Quando o homem penetra a natureza e faz dela sua serva colocando-a a seu serviço, desvendando seus segredos e a subjugando, o faz para manter-se vivo e hígido, com vigor para suplantar as adversidades inerentes à vida; entretanto essa dominação da natureza pelo homem só terá valor se a inteligência humana tiver iluminação suficiente para observar que o veio da vida só poderá permanecer existindo conformidade entre o uso ético da natureza e a sua preservação, perpetuando assim a própria existência humana.

Se o homem agir iluminado pela sua inteligência certamente saberá que a profissão exige-lhe saber o significado da sua vocação e a consciência que somos diferentes; que na unidade existe a diversidade, portanto, cada ser labora conforme a sua aptidão.
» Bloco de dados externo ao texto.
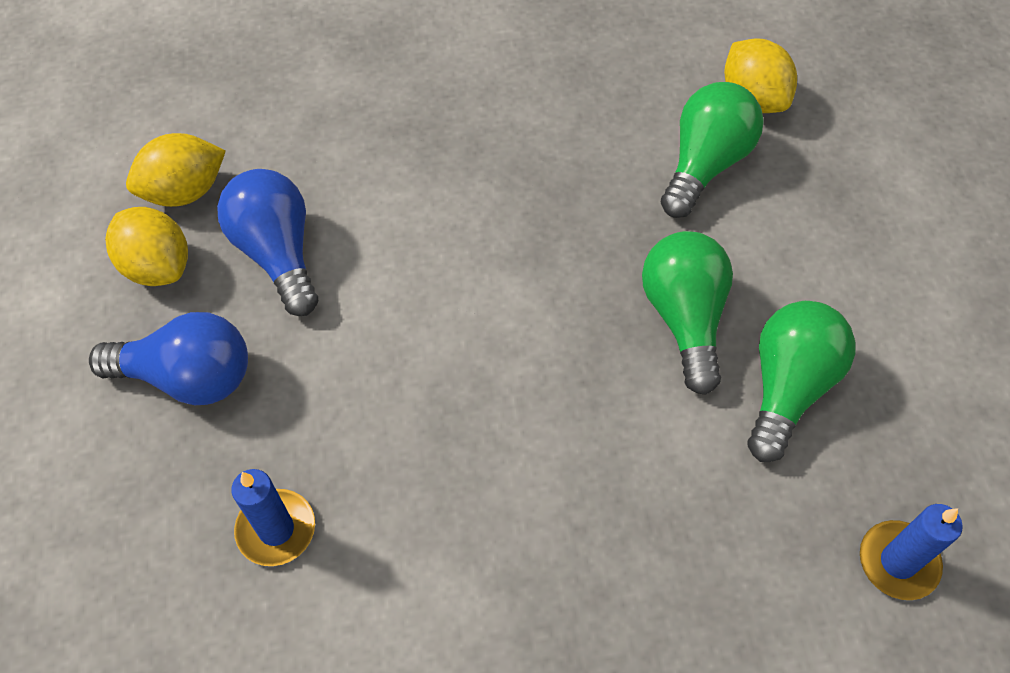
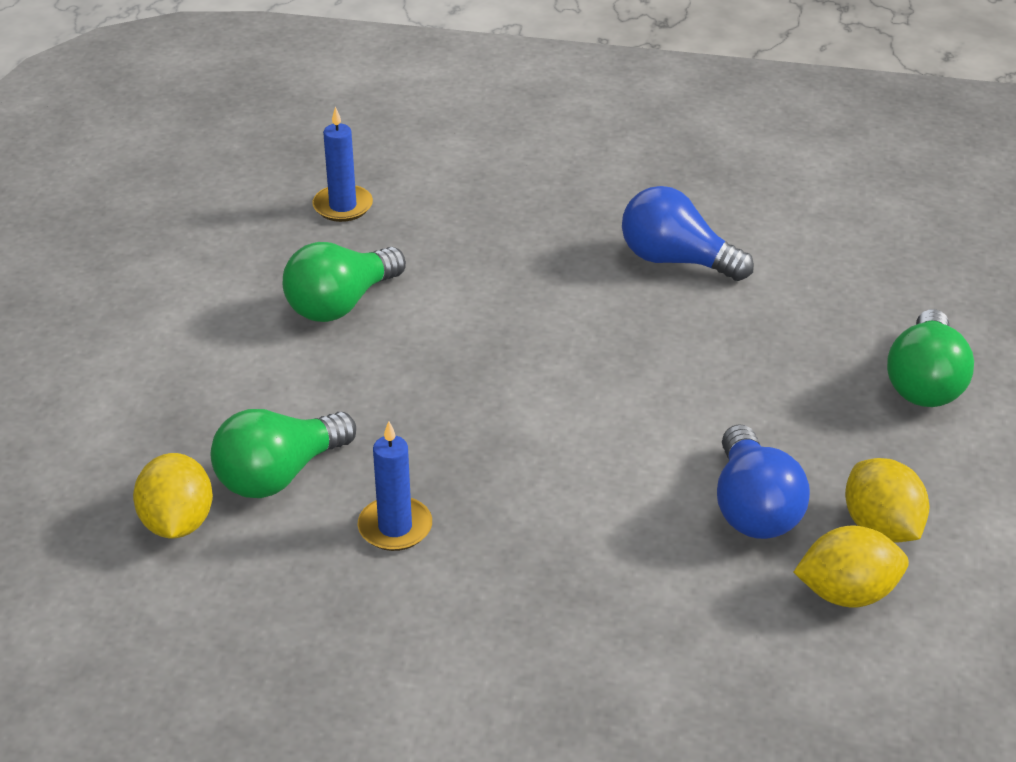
camera: 160 degrees left, 20 degrees down
(188, 377) = (856, 431): blue light bulb -> blue light bulb (676, 260)
(276, 529) = (792, 321): blue candle -> blue candle (395, 527)
(684, 318) = (391, 364): green light bulb -> green light bulb (925, 382)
Sejamos fieis a nossa vocação e saibamos que cada homem tem a sua finalidade no mundo e a sua parcela de responsabilidade na sociedade; todos fazem parte de um mosaico que necessita da totalidade da participação, uníssona, para existir.

Assim, sabendo que somos apenas parcelas de um todo, o outro sempre nos será necessário e, esse outro, será tanto o ser humano quanto a natureza. Não poder dispensar essa parte do todo significa que a ação do homem sobre a natureza e a necessidade do outro se estabelecem com regras éticas rígidas e necessárias.

Dar-se conta de que a vocação de cada homem é de suma importância e necessária a todos os demais, faz-nos acreditar no valor do trabalho individual e da importância em gostar de tudo aquilo que se faz; da mesma forma ver e saber que aquilo que o outro faz também é de suma importância para nós; somente assim poderemos co-existir.

A importância de todas as profissões e sua relação com cada um de nós demonstra a necessidade do trabalho de todos, irmanados e direcionados ao bem. Cada homem é de suma importância ao mundo e cada homem é de suma importância para cada um de nós com o seu trabalho e o seu conhecimento. Entender isso significa compreender a necessidade de dar valor ao trabalho de todos e, assim, a dimensão ética estará presente nessa consideração.



[i] (1) Prof. Irapuan Teixeira, in Curso de PG em Direito na FADOM-MG
(2) Prof. Theobaldo Miranda, in Curso de Filosofia no IEEG.
(3) Sócrates (469-399 a.C.) citado por Platão (427-347 a.C.).
(4) Sófocles (496-406 a.C.) em Atígona.

2 comentários:

Aline Goulart disse...

Bela postagem. Gostei da diferenciação entre a moral e a ética. Muitas pessoas confundem esses dois conceitos.
Fiquei muito feliz com a sua visita. Espero que volte sempre. Beijinhos e uma ótima semana.

BIA disse...

Oi Prof. Irapuan!!!

Uma aula sobre Ética, uma disciplina que deveria ser iniciada no jardim da infância, pois uma base estruturada esta diretamente relacionada a formação do caráter, na construção de cidadãos honestos e dignos. Infelizmente muitos desconhecem totalmente o significado desta palavra.